To see the beauty in someone else, you have to look inside.
A husband who sees the beauty in his wife will always see it, no matter how many years have passed.
This is the story of Jerusalem – what’s inside makes her the most beautiful city.
And if I succeed in applying this principle and I succeed in finding my Jerusalem in a woman, I will find the most beautiful woman in the world.


– From the diary of Lieutenant Nethanel Menachem Eitan, hy”d


Why Are The Details So Important?

The Torah portion we read describes the Mishkan, the sanctuary and spiritual center that accompanied the children of Israel in the desert. The Mishkan’s construction is described at length, down to the finest detail. What, in fact, is the importance of these small details? Here are two explanations:

Professor Dan Arieli calls this “The Ikea Effect.” If we buy a table that is already assembled, we feel much less attached to it that if we bought the parts of a table at Ikea and put them together ourselves. Similarly, the fact that we built the Mishkan ourselves meant that we were far more attached to it than if it had descended from heaven ready-made.

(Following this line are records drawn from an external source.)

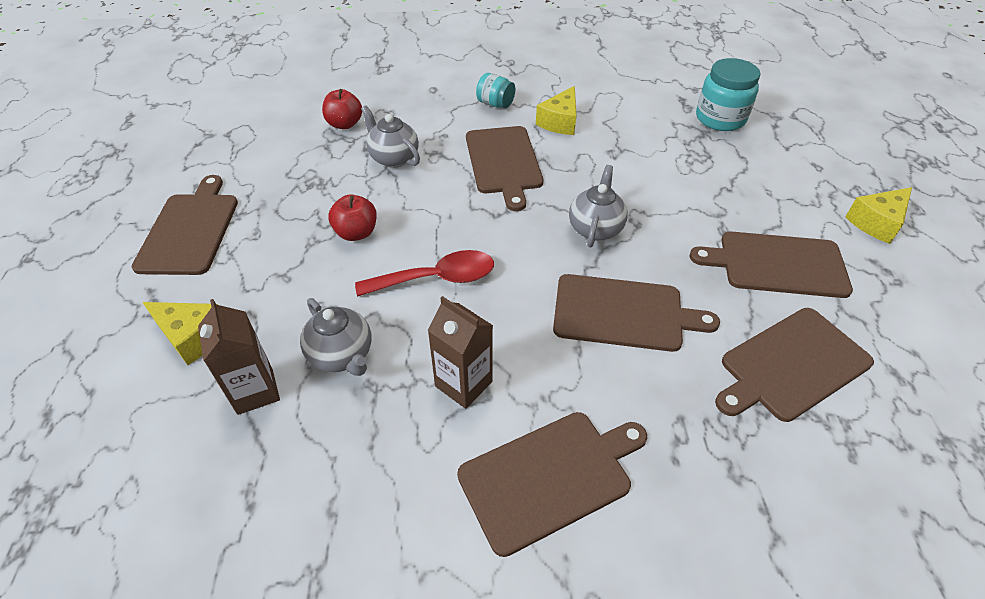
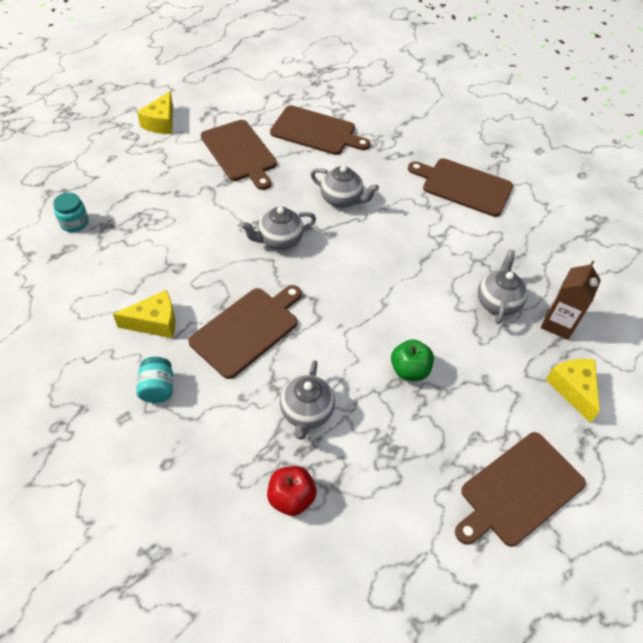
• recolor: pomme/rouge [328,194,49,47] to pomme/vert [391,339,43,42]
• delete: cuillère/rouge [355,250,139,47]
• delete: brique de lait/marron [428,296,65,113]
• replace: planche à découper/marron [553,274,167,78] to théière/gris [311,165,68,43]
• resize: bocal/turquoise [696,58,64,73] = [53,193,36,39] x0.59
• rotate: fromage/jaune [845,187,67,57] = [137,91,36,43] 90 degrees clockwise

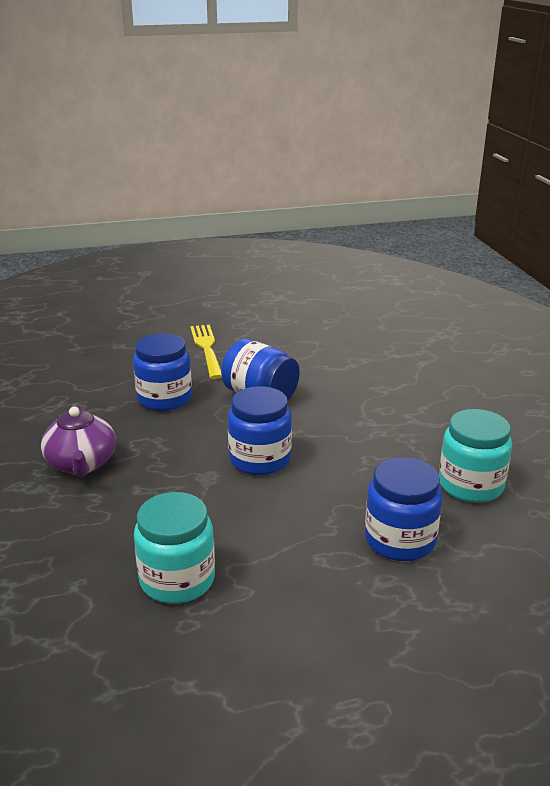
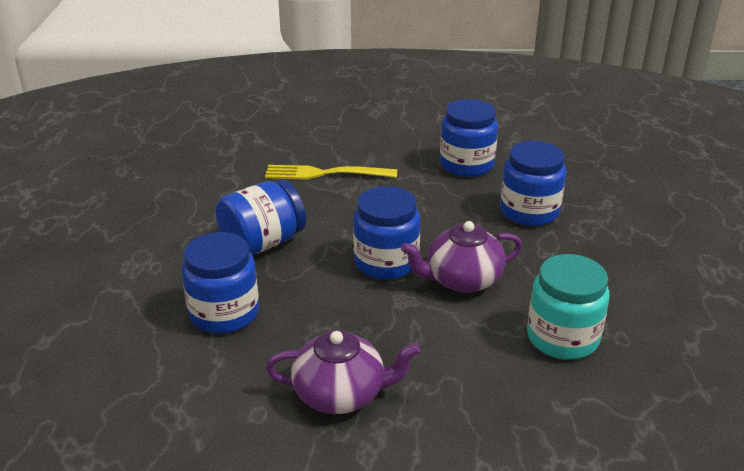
• move: fourchette/jaune [190,325,32,54] to [265,165,132,15]
• recolor: bocal/turquoise [439,409,73,94] to bocal/bleu [440,99,58,78]
• insert: théière/violet [401,221,122,72]

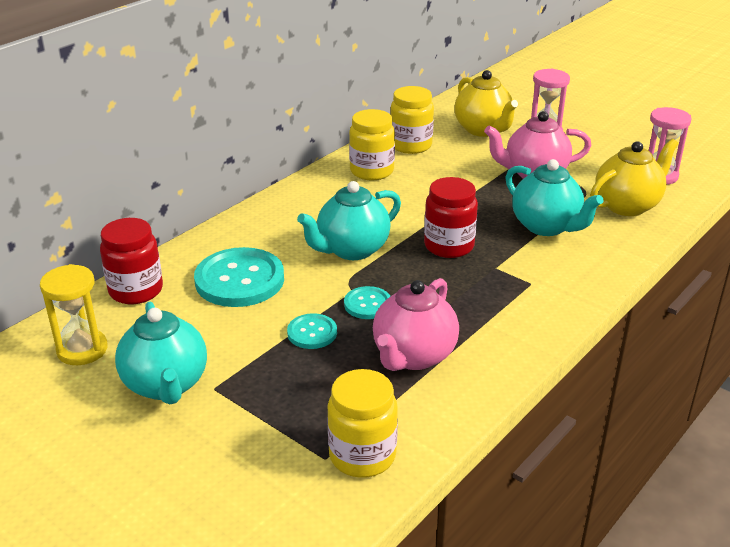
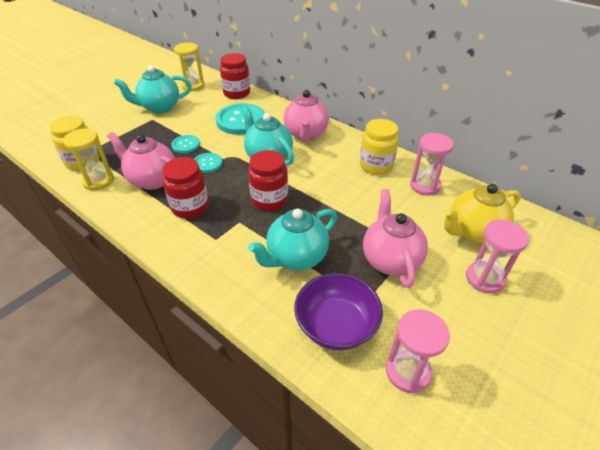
• replace: bocal/jaune [390,86,44,68] to sablier/rose [410,133,44,63]
• replace: théière/jaune [590,139,88,77] to bol/violet [294,273,89,77]
• insert: sablier/jaune [63,128,51,63]
• insert: bocal/rouge [162,157,47,62]
• insert: théière/rose [284,90,45,51]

Professor Nechama Leibowitz pointed out that the creation of the world is described in 34 verses alone, while the construction of the Mishkan is described in more than 400 verses. How could it be that the entire cosmos, the stars, and the galaxies, the oceans and even the creation of Adam are briefly described, whereas the “synagogue” of the nation is described at length? Professor Leibowitz explained that the Torah is not interested primarily in the universe, but rather in man. The Torah is less interested in what G-d does than in what man is meant to do in following G-d’s instructions.

These explanations are pertinent not only to the desert Mishkan, but to all the small, routine, yet vital acts and mitzvos that we do today.


Translation by Yehoshua Siskin ([email protected]).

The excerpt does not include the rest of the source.